DREAMER, SAY
Dreamer, say, will you dream for me
A wild sweet dream of a foreign land,
Whose border sips of a foaming sea
With lips of coral and silver sand;
Where warm winds loll on the shady deeps,
Or lave themselves in the tearful mist
The great wild wave of the breaker weeps
O'er crags of opal and amethyst?
Dreamer, say, will you dream a dream
Of tropic shades in the lands of shine,
Where the lily leans o'er an amber stream
That flows like a rill of wasted wine,—
Where the palm-trees, lifting their shields of green,
Parry the shafts of the Indian sun
Whose splintering vengeance falls between
The reeds below where the waters run?
Dreamer, say, will you dream of love
That lives in a land of sweet perfume,
Where the stars drip down from the skies above
In molten spatters of bud and bloom?
Where never the weary eyes are wet,
And never a sob in the balmy air,
And only the laugh of the paroquet
Breaks the sleep of the silence there?
BRYANT
The harp has fallen from the master's hand;
Mute is the music, voiceless are the strings,
Save such faint discord as the wild wind flings
In sad aeolian murmurs through the land.
The tide of melody, whose billows grand
Flowed o'er the world in clearest utterings,
Now, in receding current, sobs and sings
That song we never wholly understand.
* * O, eyes where glorious prophecies belong,
And gracious reverence to humbly bow,
And kingly spirit, proud, and pure, and strong;
O, pallid minstrel with the laureled brow,
And lips so long attuned to sacred song,
How sweet must be the Heavenly anthem now!
BABYHOOD
Heigh-ho! Babyhood! Tell me where you linger!

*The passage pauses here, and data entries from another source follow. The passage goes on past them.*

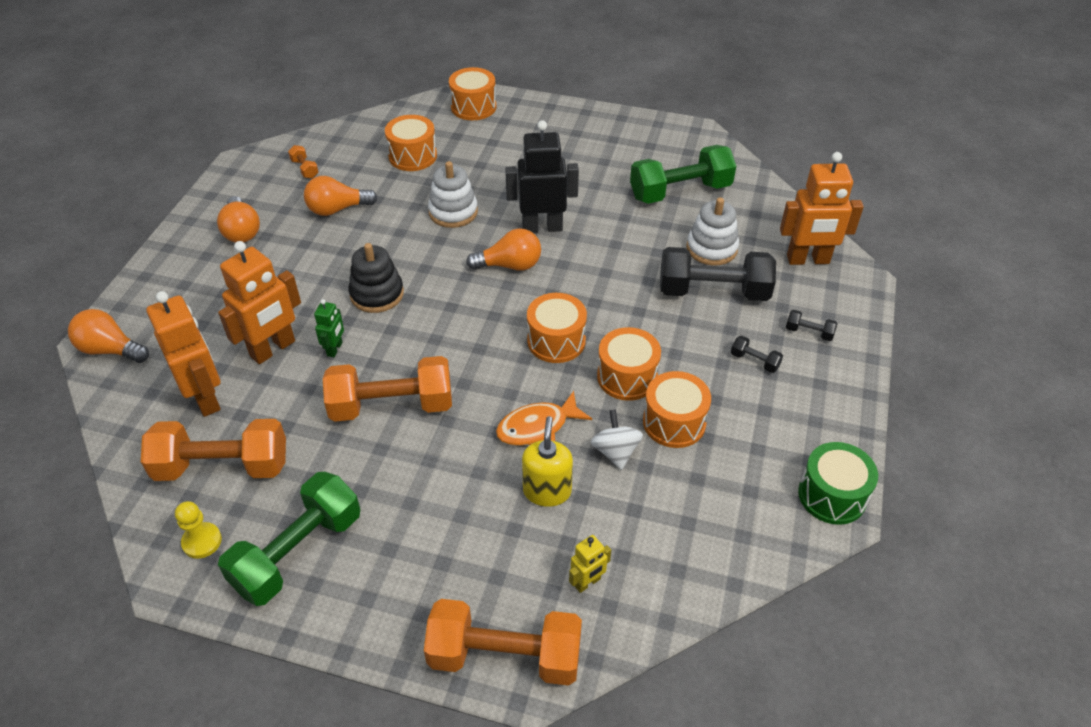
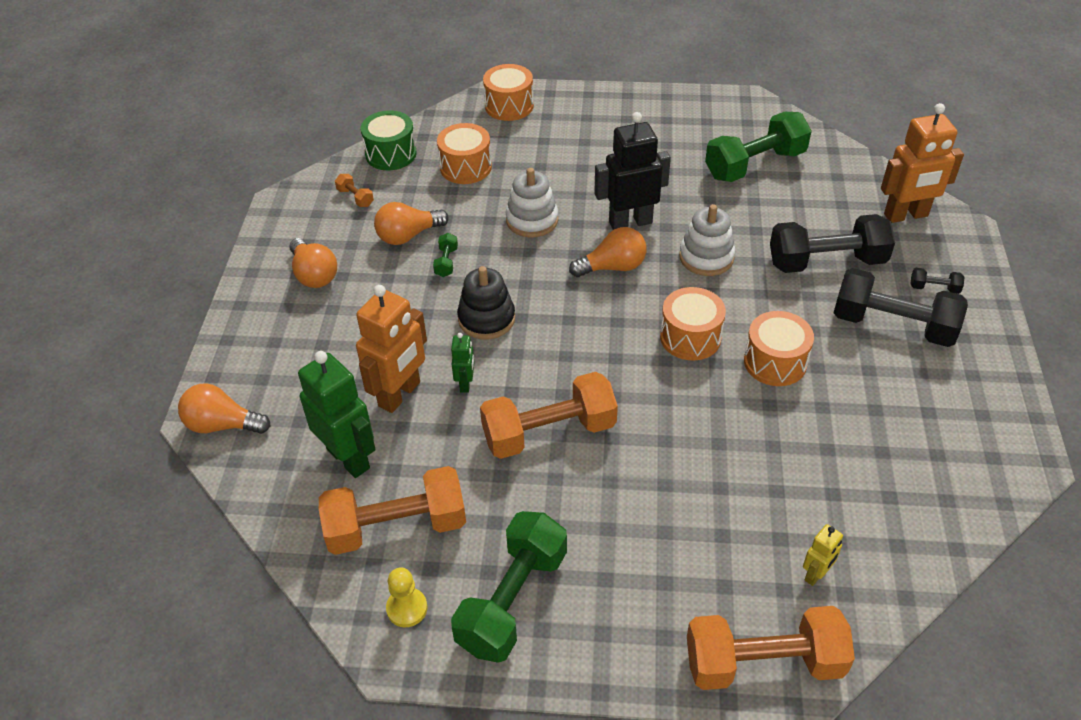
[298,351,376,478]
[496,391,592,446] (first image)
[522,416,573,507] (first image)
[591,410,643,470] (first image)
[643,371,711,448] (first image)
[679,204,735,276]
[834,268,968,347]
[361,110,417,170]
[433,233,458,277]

Let's toddle home again, for we have gone astray;
Take this eager hand of mine and lead me by the finger
Back to the lotus-lands of the far-away!
Turn back the leaves of life.—Don't read the story.—
Let's find the pictures, and fancy all the rest;
We can fill the written pages with a brighter glory
Than old Time, the story-teller, at his very best.
Turn to the brook where the honeysuckle tipping
O'er its vase of perfume spills it on the breeze,
And the bee and humming-bird in ecstacy are sipping
From the fairy flagons of the blooming locust-trees.